Schwachstellen Auspuff mit hoher Rostanfälligkeit. Die flexible Manschette hinter dem Krümmer ist durch die starken Vibrationen beim kurzen Radstand schnell zerrissen. • Radlagerbuchsen sind selbst bei reinen Stadtautos meist schon nach 40000 Kilometern ausgeschlagen. Auf schlechten Straßen ist der Verschleiß noch höher. • Ölleckagen an Motor und Getriebe sind typisch und doppelt so häufig wie der Durchschnitt laut TÜV Auto-Report '99/AUTO BILD-Spezial. • Heckwischermotoren sind nach drei Jahren durchgebrannt. • Bremsscheiben sind sehr kurzlebige Verschleißteile - und fallen beim TÜV viermal häufiger auf als der Durchschnitt in den Altersgruppen der drei- und fünfjährigen Vergleichsautos.

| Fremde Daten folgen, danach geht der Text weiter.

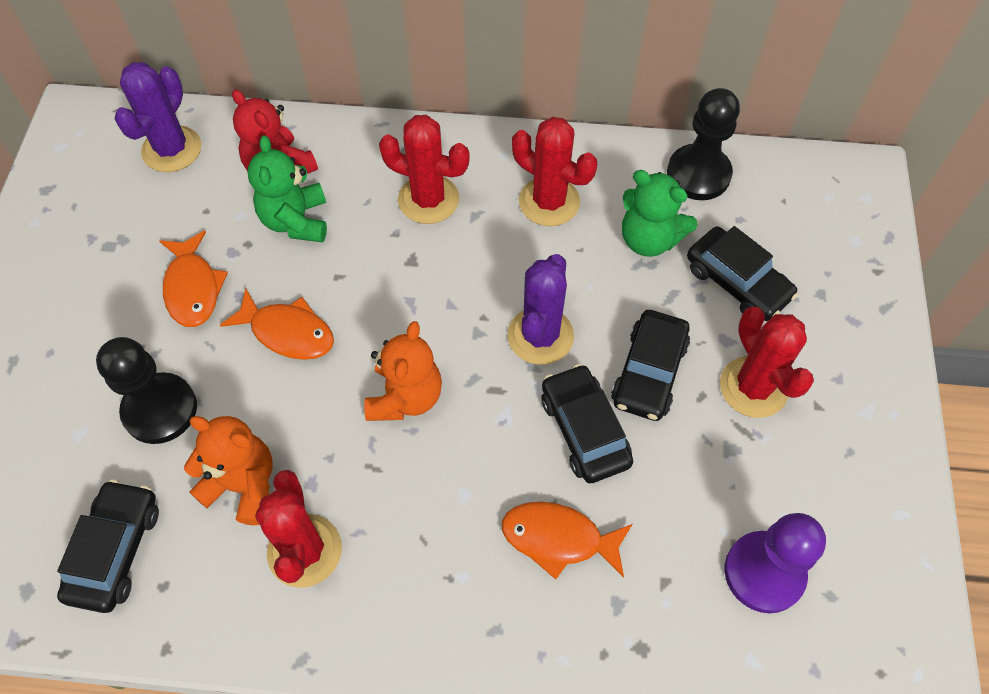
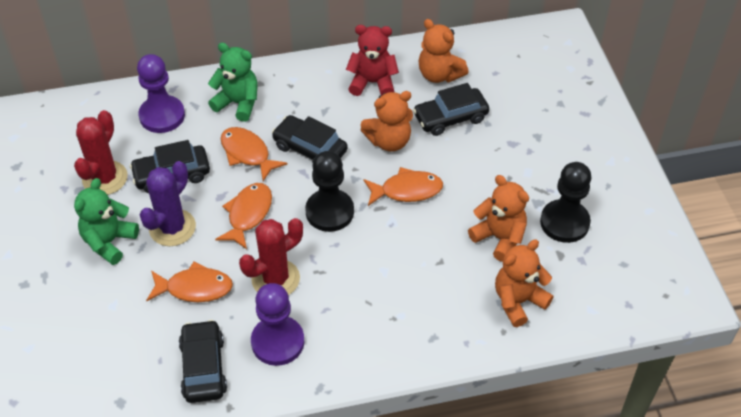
orange fish: 3 -> 4
orange teddy bear: 2 -> 4
purple cactus: 2 -> 1
purple pawn: 1 -> 2
red cactus: 4 -> 2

Reparaturkosten Preise inklusive Lohn und Mehrwertsteuer am Beispiel Fiat Cinquecento i.e. SX, 29 kW/40 PS, Baujahr 1996. Kleines Auto, kleine Preise. Der Mini-Fiat läßt sich günstig reparieren, selbst ein neuer Kotflügel kostet nicht die Welt.

Fazit und Urteil

Fazit Der Cinquecento gehört noch zu der Fiat-Generation mit vielen Detailmängeln. Der Erstbesitzer hat Spaß, für den zweiten wird es teuer. Zum typischen Verschleiß nach 40000 Kilometern zählen abgenutzte Bremsscheiben, ausgeschlagene Radlager, lecke Stoßdämpfer und verrostete Auspuffanlagen. Heckwischermotoren und Scheinwerferverstellungen sind weitere Schwachstellen. Die Karosserie ist zwar verzinkt und rostgeschützt, aber bei so einem Kleinwagen sehr empfindlich. Schon kleinere Unfälle bedeuten häufig Totalschaden. Der 55-PS-Motor ist die bessere Wahl. Die in der Anschaffung billigere 40-PS-Version ist reparaturanfälliger und wird dadurch teurer.